Farm Worker’s Working Time Case Settles at Employment Tribunal

We have today concluded proceedings brought in the Ashford Employment Tribunal on behalf of a young farm worker from Canterbury who claimed he had been forced to work excessive hours, denied minimum pay under the Agricultural Workers’ Order and ultimately sacked, unfairly, on 28th December last year by his employers, a local farming family.

Our client first began working at the farm on a casual basis whilst still at school before progressing to full time working.

He received no contract of employment, however, wage slips were provided irregularly and he was made to work long hours, averaging just under 55 a week, whilst being paid below the applicable AWO rate for just 35 hours.

He was subjected to detriment when he raised health and safety issues and was ultimately dismissed amidst a torrent of abuse.

He was referred to us by the CAB in Canterbury and a grievance and Tribunal proceedings were lodged subsequently alleging no fewer than 12 separate breaches of statutory employment rights.

The allegations were denied by the employer who fully contested the case which was listed for hearing over 2 days at Ashford starting today.

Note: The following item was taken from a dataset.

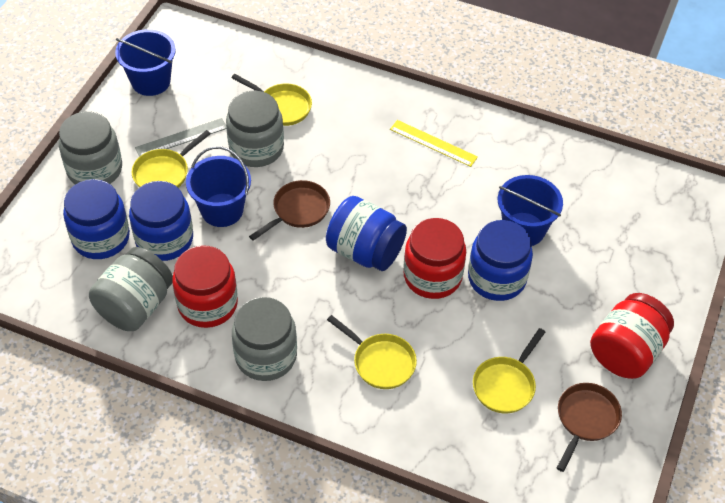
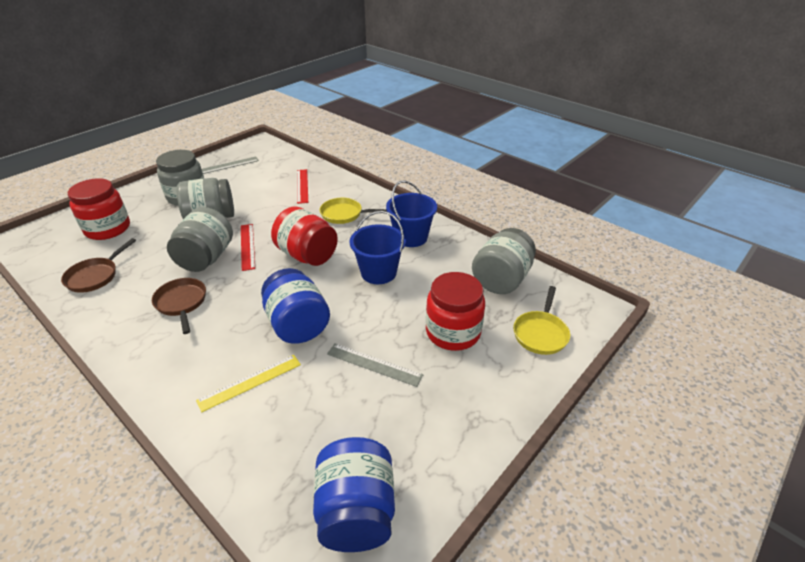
blue bucket: 3 -> 2
blue jar: 4 -> 2
grey ruler: 1 -> 2
red ruler: 0 -> 2
yellow pan: 4 -> 2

Settlement was reached, however, at Tribunal, on terms whereby the client (who had managed to secure fresh employment with another farm locally by the time of the hearing), is to receive £15,000 in compensation.

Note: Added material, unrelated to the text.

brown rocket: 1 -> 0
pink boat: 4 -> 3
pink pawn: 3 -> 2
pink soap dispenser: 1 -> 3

Nick Fairweather, who had conduct of the matter, commented:-

“Too often the agricultural environment is one associated with long hours, low pay and few rights for employees.  In fact, the law gives good protection and we are proud of this young client who had the courage to take on his employers through the Tribunal system.  The case is also a good example of Community Legal Services co-working between ourselves and the CAB. It was they who first recognised a case that could be taken forward here. As is so often the case, things have worked out well in the end as the client now has fresh employment with responsible employers locally.  We wish him all the very best for the future.”